On the 7th July 2006 Maggie left her home, she was only going a short distance to see her cousin, but as she crossed the park she was grabbed. When she woke up she was in a room with no windows, a room with not much in it, no bath, no toilet, there was a bucket type thing with a toilet lid on it, and a separate bucket with water to drink and to be used for washing.
The Coopers are an average normal family, Martin, the father, Sandra, the mother, Maggie the fifteen year old daughter, and James the fourteen year old son. The night that Maggie disappeared changed all of their lives, their hopes and dreams for the future. Nothing was the same.
Maggie has been held captive for 12 years in one room, she has seven days to save her son Max who will be 3 in seven days time, Maggie knows the man will come and take Max on his third birthday, she knows this because he has taken two other sons Seb and Leo from her on their third birthdays, she doesn’t know where they are, where did he take them? Maggie knows that she couldn’t handle Max being taken. She is marking off the days on the calendar, she has written to keep track of the days and years.
The story is told through the points of view of Martin, Sandra, James and Maggie, also the occasional chapter is D.I. Jane Wynne. Who originally took on the case and it’s haunted her over the twelve years. We go back and forth from the present which is July 2018 back to July 2006, there are sections at different times in between this for instance four years earlier, then the story goes to Maggie, or one of the other family members some of the time it is a chapter about each one of them, to show what is happening in their lives, how the loss of Maggie has affected or changed them. Like a domino effect that one action, has caused all the dominoes to fall one by one, changing all their lives forever.
Despite the timeline being written like this you never lose track of who it is, when it is, or what’s happening, which can sometimes be the case when stories are told from different points of view, with this book it works really well. We see how devastated the parents and James are when Maggie initially goes missing, we are also told of Maggie’s thoughts, she wonders how her parents are doing, are they still together, are they still alive, does James have a girlfriend, or is he married. Then we are back in the present and Maggie is crossing off another day as it gets closer to Max’s birthday.

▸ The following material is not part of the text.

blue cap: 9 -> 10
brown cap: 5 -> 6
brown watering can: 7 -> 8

I really enjoyed reading this, I love the family, I was rooting for them, for everything they go through. The effect this one thing had on them all as individuals. We know who has taken Maggie, so it’s not one of those books that there is the big reveal at the end. Which is surprising in some ways as that would have added more tension to the story. But I think the author did it this way to show that you don’t know what is going on behind a closed door, whether it’s your next door neighbour or someone you know from the past, or someone local. People are so wrapped up in their own lives now that we don’t have time to speak to neighbours, or notice anything different, or suspicious happening nearby. Although I think this person had worked it all out anyway, and was determined not to be caught, and enjoyed taunting DI Wynne, almost every year. I was in tears at the end and for the last few chapters my heart was pounding. I was so engrossed in the story.

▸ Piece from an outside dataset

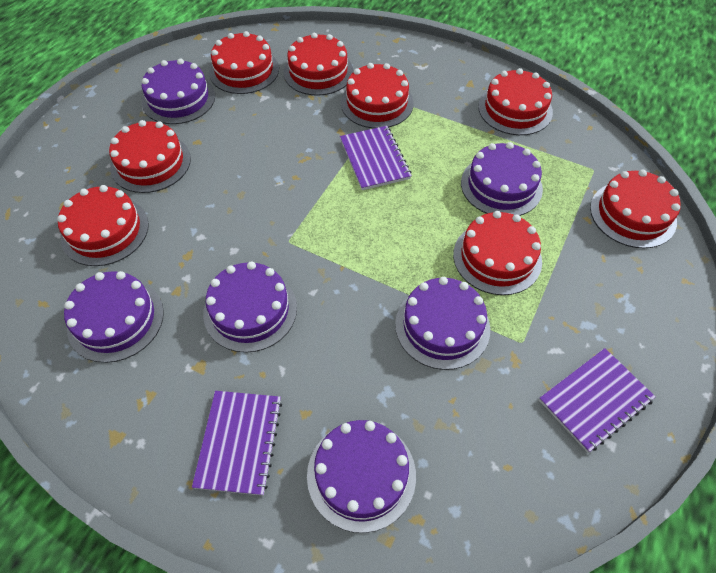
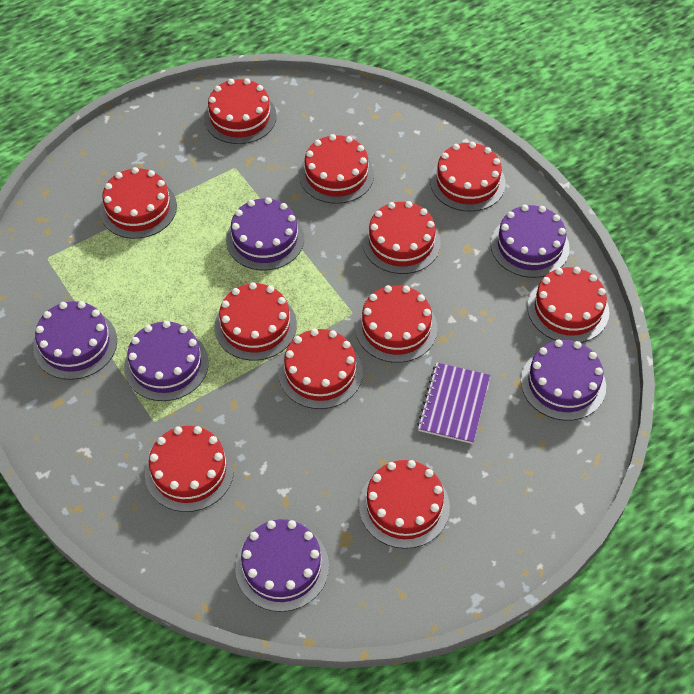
purple notebook: 3 -> 1
red cake: 8 -> 11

We know these things can happen in real life, the documentaries are out there, where girls have been held for 10, 11 12 years and the parents have thought their child to be dead, but they have been held in captivity, or been trafficked,
As I was reading it I was thinking of how I would have coped if anything like this had ever happened to my daughter, and I don’t think I could have handled it, it’s one of those things that you hope will never happen to you.
A fantastic very well written book I certainly give this ⭐️⭐️⭐️⭐️⭐️ Out of ⭐️⭐️⭐️⭐️⭐️. I also look forward to the next book from this author. I highly recommend you give this book a read.
I would like to thank netgalley and Harper Collins publishers for letting me have an ecopy of this book in exchange for an honest, fair and unbiased review.